Background on safety case regimes
- A safety case regime is emerging within performance-based legislative frameworks as best practice for regulating large, high risk/low probability industries that involve public safety risk (such as oil and gas exploration, nuclear, and it has been recommended for mining in Australia) [3]. Safety case models (or similar) apply in New Zealand for the rail, civil aviation and maritime sectors. The difference between a safety case option and requiring a documented safety system is the need for the regulator to approve the safety case before operations commence. It is generally recognised that a governmental commitment to resourcing the regulator is essential, and without this safety case regimes do not work effectively.

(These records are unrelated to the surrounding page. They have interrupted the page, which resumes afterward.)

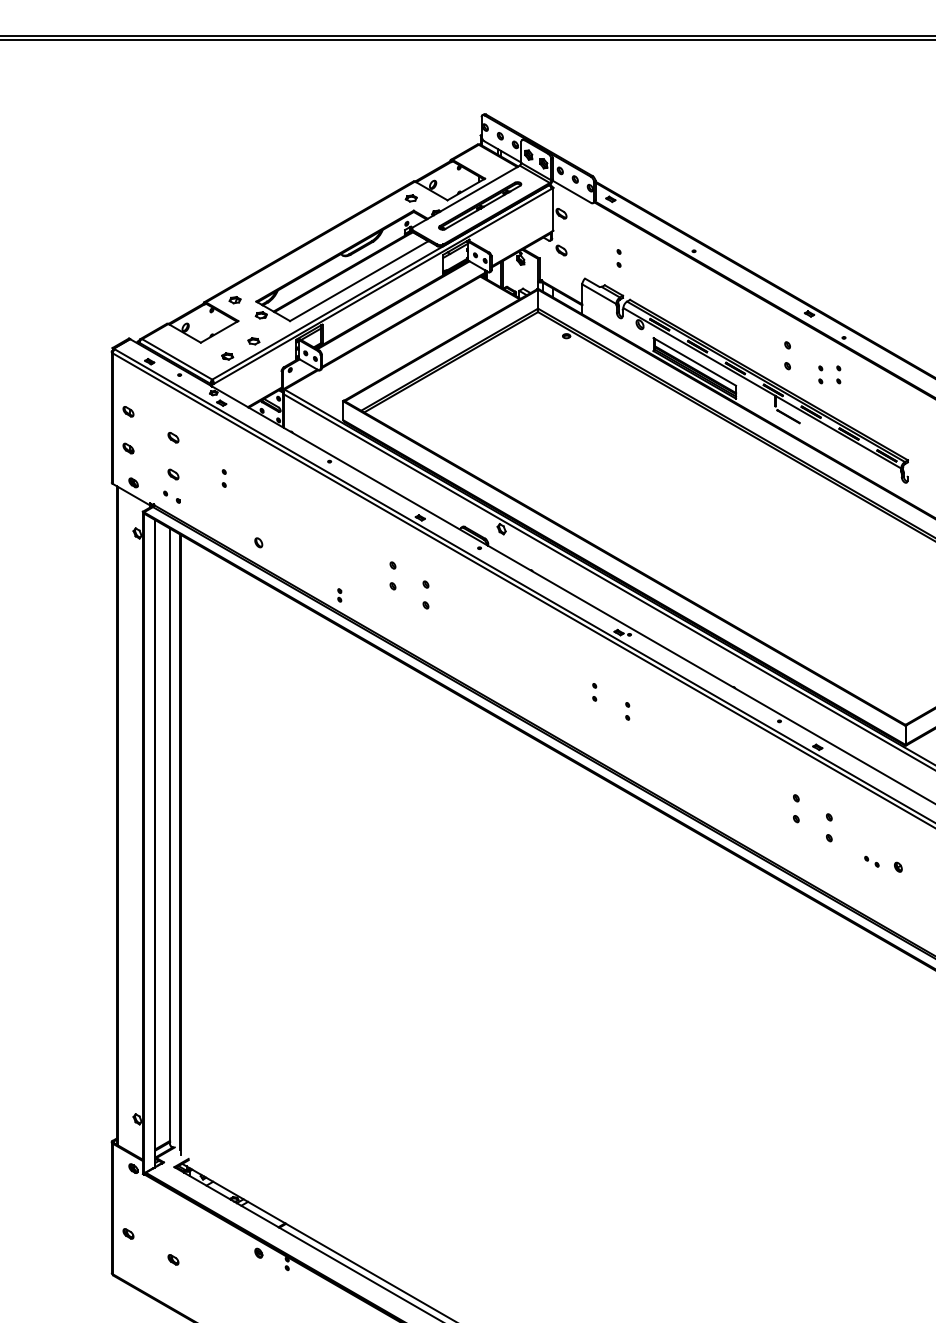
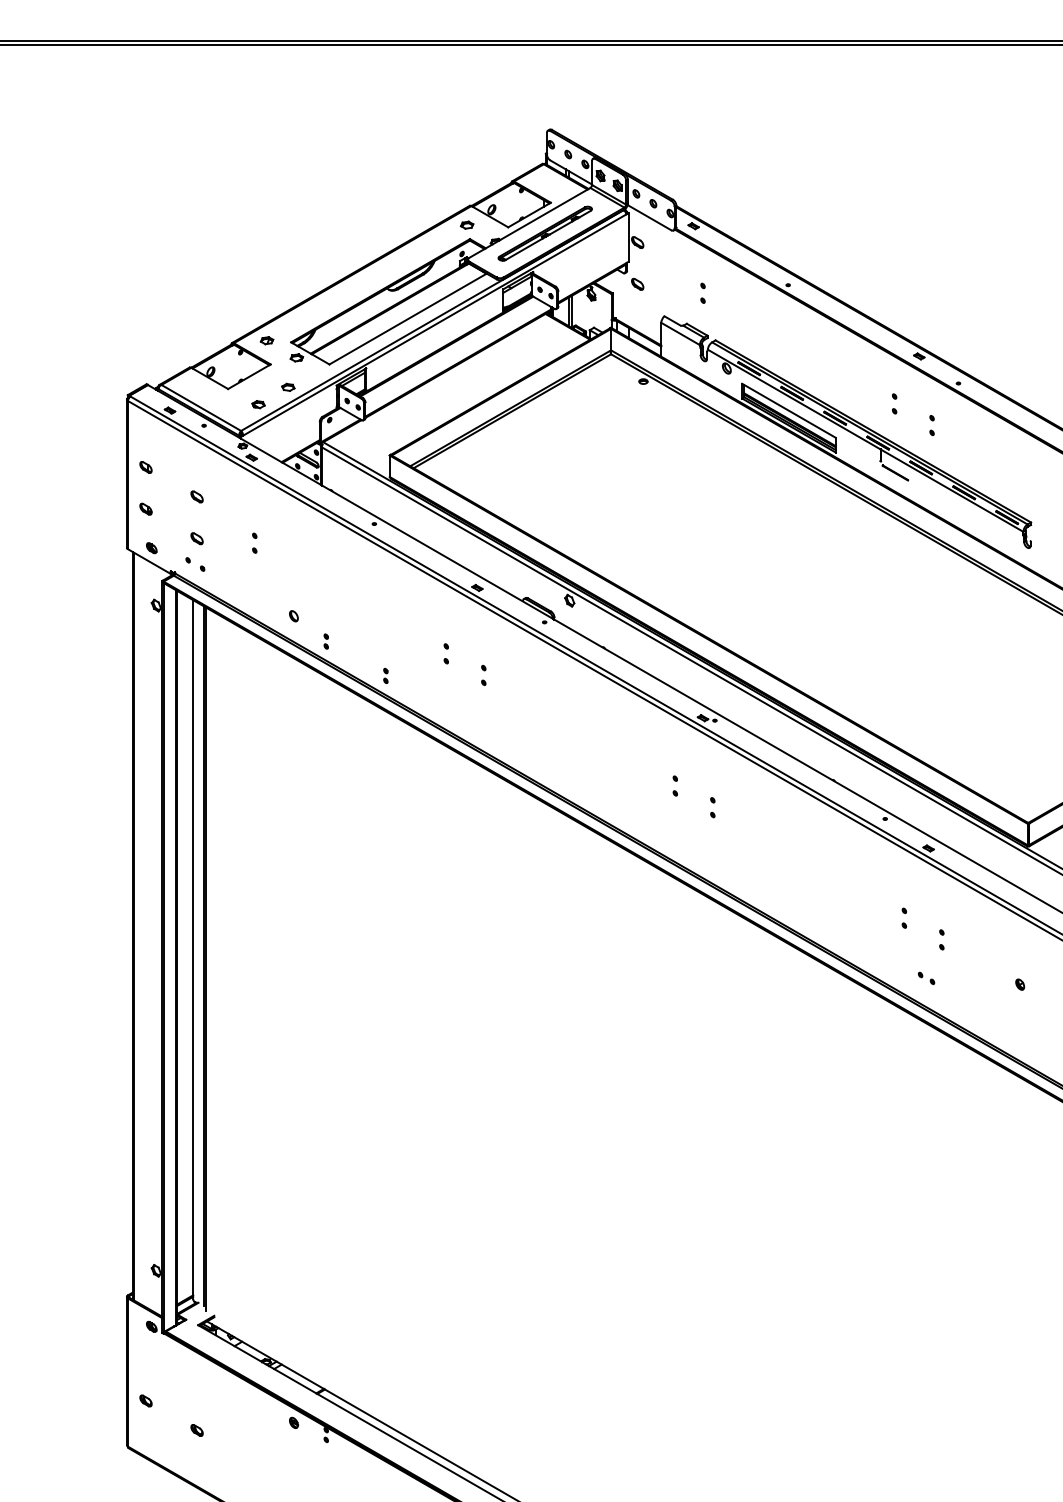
part: (787, 355) -> (894, 403), size x0.62
part: (838, 374) -> (952, 425), removed
part: (286, 564) -> (325, 640), added
part: (392, 575) -> (445, 653), size x0.62
part: (425, 594) -> (483, 674), size x0.62
part: (796, 808) -> (904, 917), size x0.62
part: (829, 827) -> (941, 939), size x0.62
part: (871, 861) -> (926, 978), moved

Background on check inspectors
Check inspectors were described slightly differently by submitters, but the basic concept is an elected experienced, qualified and trained miner who would have all or some of the following roles:
- to immediately order the withdrawal of employees from the mine or part of the mine believed to be dangerous to life or injurious to health (as determined by the inspector), or order immediate discontinuance of any dangerous practice, or order evacuation of the mine in emergency situations
- to inspect the mine every two weeks or a miner's request regarding a dangerous condition or practice, and report in writing to the mine manager
- to support health and safety representatives and committees in the development of safety cases and make recommendations to the department regarding granting/withdrawing any high risk activity license.
This is very similar to the workmen's (or "check") inspector provided in s173 of the former Coal Mines Act, which was the pre-HSE Act form of employee participation in underground mining. Workmen's inspectors were appointed by workers at their own cost, and had experience and qualification requirements. They had the power to inspect mines, but could not order workers to withdraw from the mine/part of the mine or cease any dangerous practice. They could request the manager to withdraw miners, or remedy/discontinue any dangerous practice (s188). If the manager did not act on this request, the check inspector could make the same request to a mines inspector.
Employee participation requirements in the HSE Act as enacted were high level, and did not include any sector-specific arrangements. The EPMU requested inclusion of check inspectors during the 1998 consultation on the Mining Underground Regulations, but they were not included.
The HSE Act provisions for employee participation were expanded in 2002. The general duty to provide reasonable opportunities for employee participation applies to everyone. The provisions requiring an employee participation system apply automatically to organisations with 30 or more employees, and to smaller organisations if any employee requests employee participation. Parties may make their own arrangements, or there is a default mechanism (of health and safety representatives/committees) if this is not agreed. The provisions are flexible, and could allow an agreed sector-specific arrangement. The 2002 amendments also allow trained health and safety representatives to issue hazard notices (which may be notified to an inspector), and to advise an employee, in the context of employee's ability to refuse unsafe work, if any work they are required to perform is likely to cause serious harm.
[3] Refer: two working papers from the Australian National University’s National Research Centre for Occupational Safety and Health Regulation: Working Paper 37: Safety Case Regulation for the Mining Industry, Hopkins and Wilkinson, July 2005, and Working Paper 45 Is the Australian Mining Industry Ready for a Safety Case Regime?, Heiler, March 2006.